More and more, B2B marketers are deciding to make account-based programs a primary focus for their marketing. In ITSMA’s 2023 study, it was determined that ABM was the #1 marketing priority for those surveyed, with an average of 28% of the 2022 marketing budget being dedicated to account-based marketing (ABM).
While many marketers know the importance of ABM today, companies still vary when it comes to the extent that they invest in these campaigns. The good news is that it’s possible for any team to implement account-based programs into their marketing - as long as they know how to fund & staff according to their spot in the ABM journey.
Why are so many companies continuing to invest in ABM?
Under-resourced account-based marketing teams often run into some common problems that can inhibit success. For example, marketers end up taking on ABM on top of their other responsibilities and may have too many hats to wear. It's also difficult to create account-based programs that deliver real value to the buyer and enable your sales team without dedicated budget. Simply put, if given too few resources, initial programs can miss initial expectations and hurt credibility.
But don’t worry! We can make sure you have the right strategy at each stage of your account-based journey so that you not only turn (and keep) the lights on but also get the attention you deserve for an ABM strategy that truly scales.
Before we start figuring out your next steps, let’s take a minute to see where you fall on the ABM readiness assessment for resources. Then, find the section that applies to you to see how to uplevel your account-based program.
Exploring and Developing
Starting with a pilot program is a strategic way to test the impact of an ABM strategy and gather the information you’ll need to get more buy-in for programs. According to ITSMA, 46% of ABM programs are in an experimenting phase that includes piloting, measuring, and refining the approach When it comes to budget, start by advocating for a percentage of the demand generation budget to test and provide air cover for the sales team based on your ICP.
Building your account-based tribe
Begin building the internal team of stakeholders who are supportive of taking an account-based approach. Gather a mix of people across functions (e.g., sales, marketing, operations) and at various levels of the organization (e.g., executive sponsors, front-line managers, individual contributors).
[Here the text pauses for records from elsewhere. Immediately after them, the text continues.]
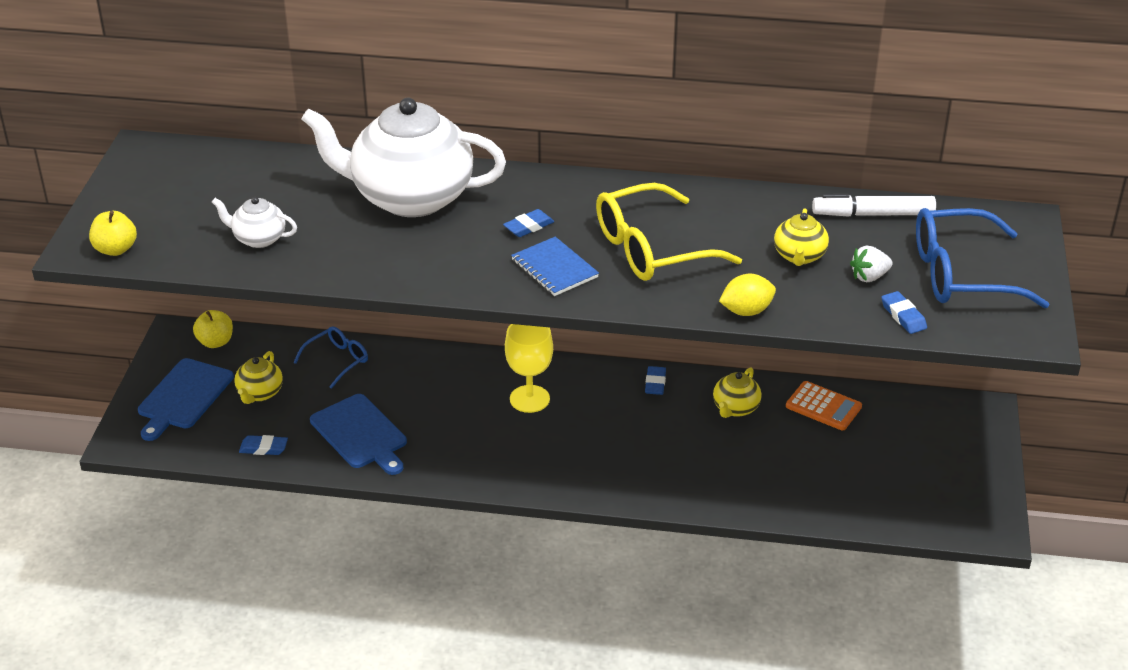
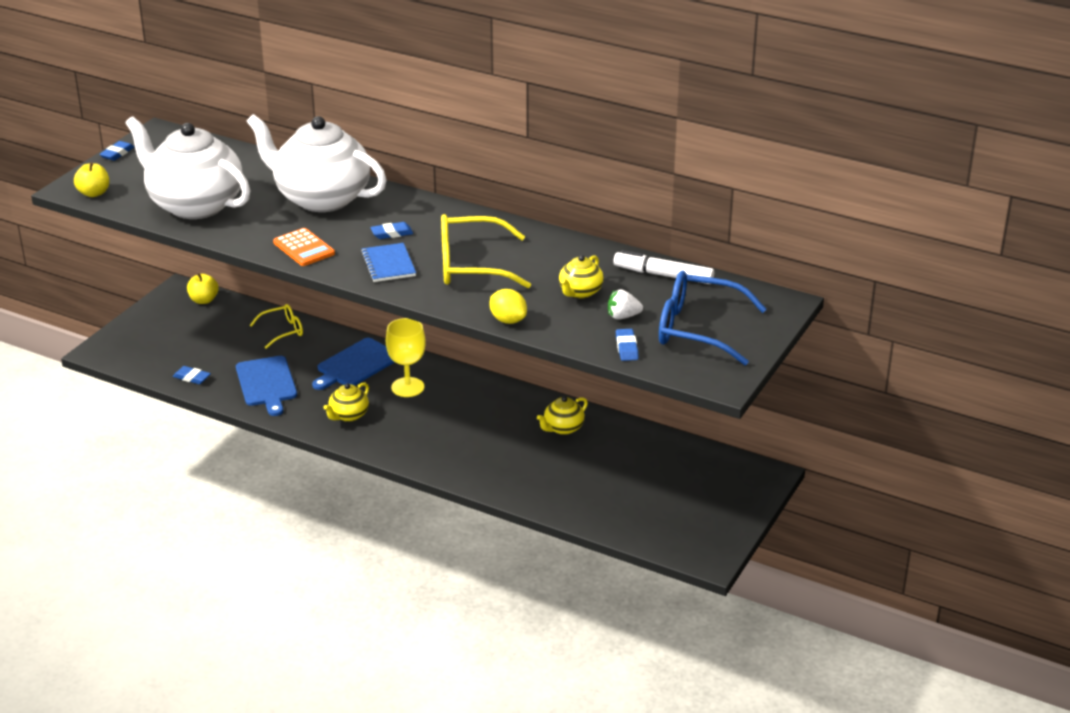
camera: 20 degrees right, 5 degrees down
(183, 397) = (158, 332): blue cutting board -> blue cutting board (356, 364)
(258, 239) = (194, 205): white teapot -> white teapot, size x2.34
(260, 393) = (213, 341): yellow teapot -> yellow teapot (348, 415)
(337, 360) = (283, 331): blue glasses -> yellow glasses
(655, 383) = (512, 397): blue eraser -> blue eraser (117, 153)
(746, 311) = (508, 320): yellow lemon -> yellow lemon turned 45 degrees clockwise
(823, 407) = (635, 442): orange calculator -> orange calculator (304, 248)

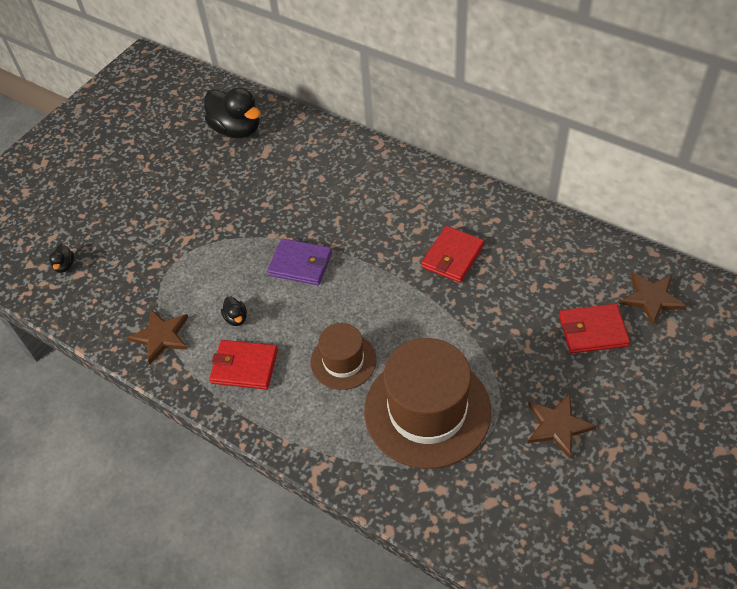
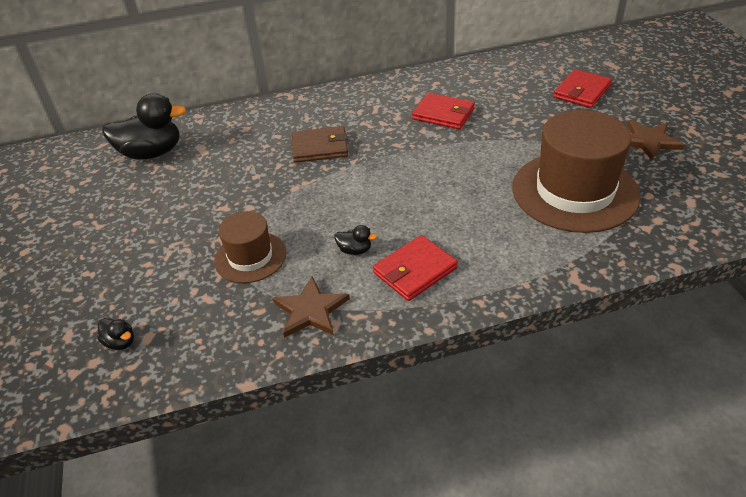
camera: 50 degrees left, 10 degrees down
(300, 264) = (348, 187): purple wallet -> none
(331, 213) = (320, 147): none -> brown wallet
(343, 361) = (477, 211): brown hat -> brown hat (250, 257)
(452, 256) = (443, 114): red wallet -> red wallet turned 45 degrees counterclockwise
(651, 298) = (580, 60): brown star -> none

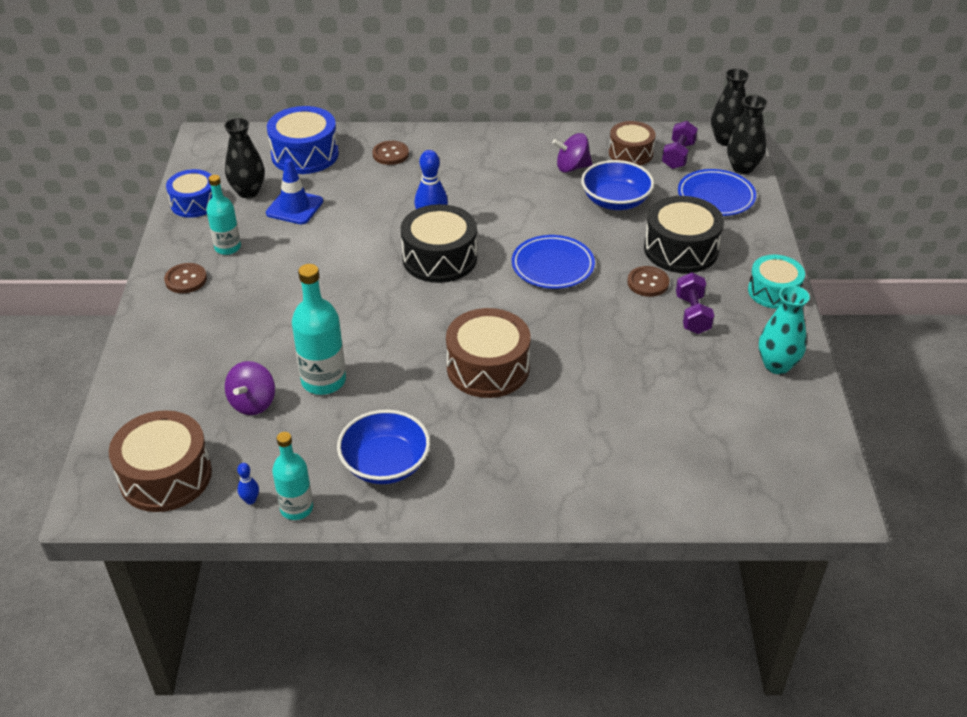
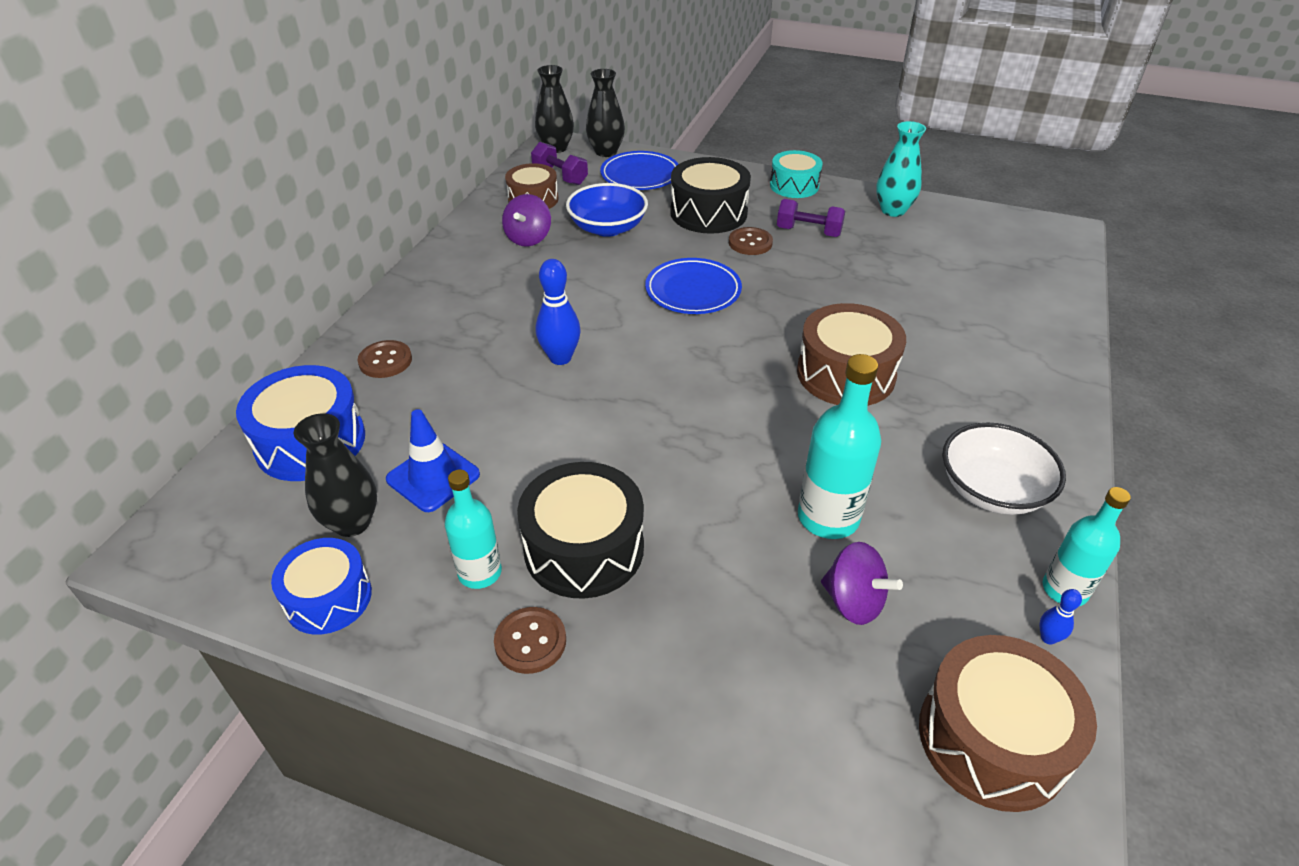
camera: 70 degrees left, 0 degrees up
(385, 464) = (992, 490): blue bowl -> white bowl
(439, 258) = (633, 367): black drum -> black drum (584, 548)

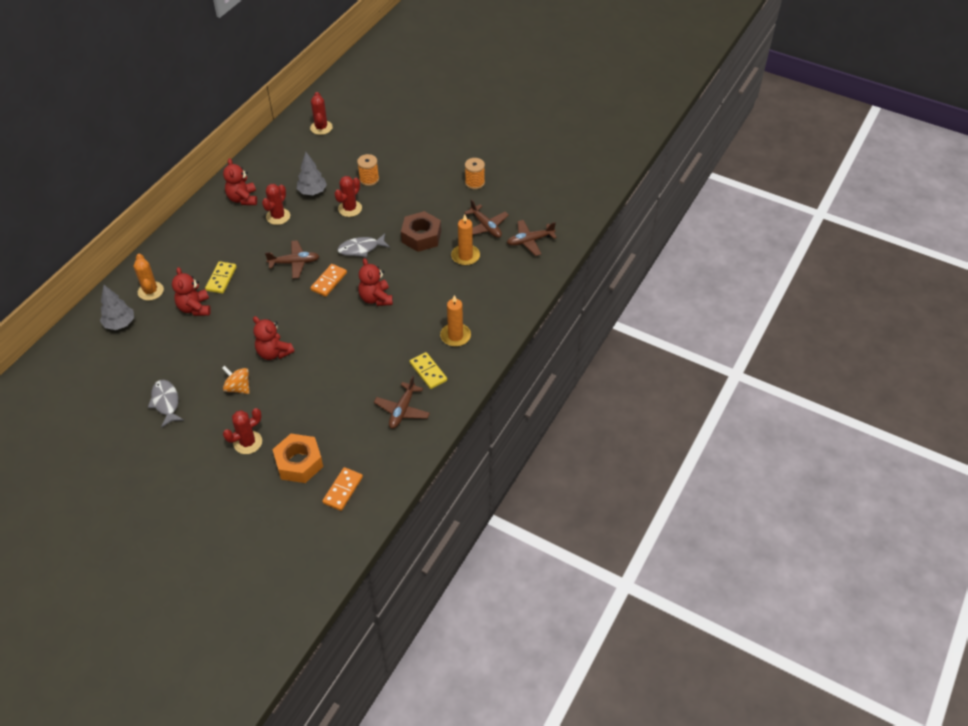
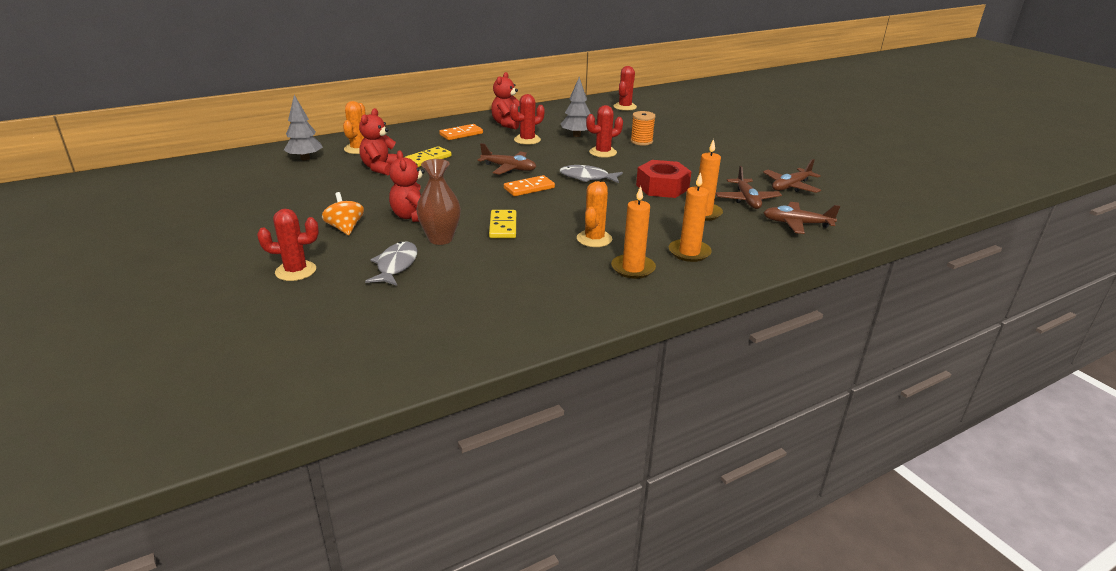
camera: 30 degrees right, 20 degrees down
(166, 402) = (266, 215): grey fish -> grey fish (396, 265)
(299, 463) = (324, 309): orange nut -> none
(313, 366) = (440, 239): none -> brown vase
(343, 490) = (339, 355): orange domino -> orange domino (461, 134)
(376, 298) = (566, 213): red teddy bear -> none
(402, 410) = (499, 309): brown plane -> brown plane (790, 186)
(413, 318) = (594, 239): none -> orange cactus
(421, 236) = (662, 187): brown nut -> red nut
(428, 372) = (568, 286): yellow domino -> yellow domino (503, 226)
(474, 183) = (757, 169): orange spool -> none
(480, 304) = (689, 252): none -> orange candle

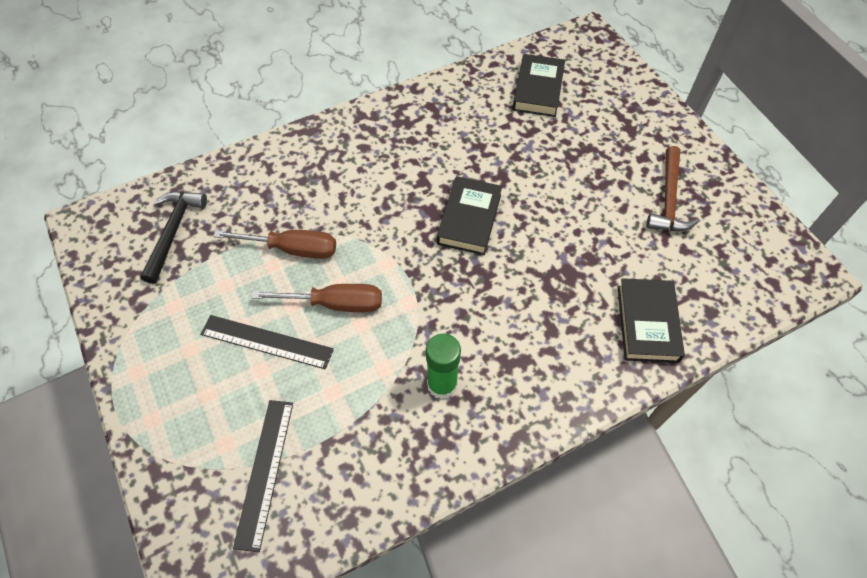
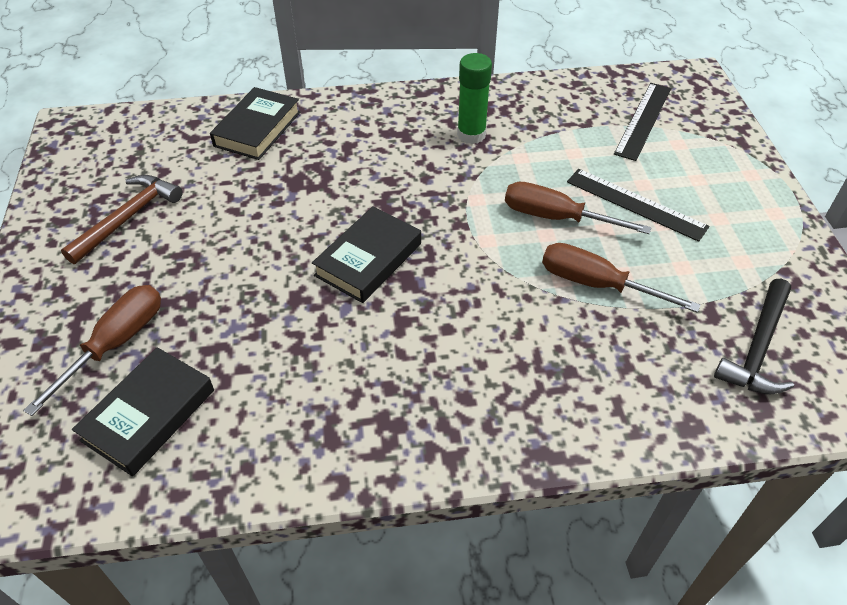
camera: 160 degrees left, 10 degrees down
(590, 118) = (117, 343): none -> brown screwdriver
If you’ve been running a pilot, start to collect leadership sponsors who will later be your advocates for allocating more ABM resources. To continue selling the concept of ABM, schedule regular check-ins to share progress around specific metrics and learnings. This will create the foundation you need to build future alignment with the business’s long-term goals.
Meet with sales often
Front-line sales executives, account managers, SDRs, and sales engineers are all important stakeholders. Marketers can learn a lot from those who speak with customers every day, and since B2B marketers don’t typically close big deals directly, you need sales to be bought in on the value of your ABM campaigns. Collect insights about the questions they’re being asked and the problems they’re trying to solve, and incorporate that information into the content and touchpoints for your program.
In this stage, you’ll likely begin to have more leadership buy-in and therefore more budget and resources, which will require you to expand your reach for team-wide support. While this can feel overwhelming for even the best marketer, we have a few frameworks that will help you navigate building an account-based leadership team.
Forming an account-based leadership team with a small group of key executives can serve two important functions:
- Help align your account-based initiative to the business and its long-term growth goals
- Ensure that account-based programs get the resources and support needed from various teams
Secure a set budget
While you may have been working with a pilot earlier in your ABM rollout, this is the time to scope a fully dedicated budget for your program. This should be owned by the marketing manager and clearly defined to leadership. Many marketers in this stage have a set target account list that may be tiered based on a variety of factors. This is one method for organizing how you allocate marketing dollars toward programs. Top-tier accounts often receive more high-investment touches, while lower-tier accounts may receive your “always-on” spend. This is unique to each team, but ultimately you’ll begin to have a more strategic budgeting process.
Your organization has allocated dedicated people and budget to your account-based effort, which is sure to lead to better results!
Even those lucky enough to have great support for account-based marketing still have a finite budget, so it’s always important to allocate resources thoughtfully. This often means that you’ll need to get creative. Remix existing content and reuse components from existing assets to personalize creative even more (e.g., to make it more relevant to a segment, such as a vertical).
Are you switching or scaling?
Talk with any marketer doing account-based, and you’ll quickly see a trend: most haven’t targeted both customers and prospects or run every type of account-based program, nor have they cracked the code on how to further scale their programs.
When a company’s average deal size warrants it, Gartner’s research shows that enterprise companies doing 1:1 account-based programs can spend at least $50,000 on each account annually. The majority of marketers today focus on building 1:Few programs as a way to build efficiency and scale. Keep this in mind as you advocate for more budget and resources.
The ABM Readiness Assessment
ABM readiness, also called account-based readiness, is a spectrum we’ve developed alongside Gartner to help marketers understand how precise and robust their current account-based programs are. While there are many elements to your account-based strategy, Gartner's research and our hands-on customer experience point to only four categories that really matter: target accounts, resources, execution, and measurement. While we've taken you through resources today, you'll need to understand your readiness in all categories to have the most robust ABM strategy.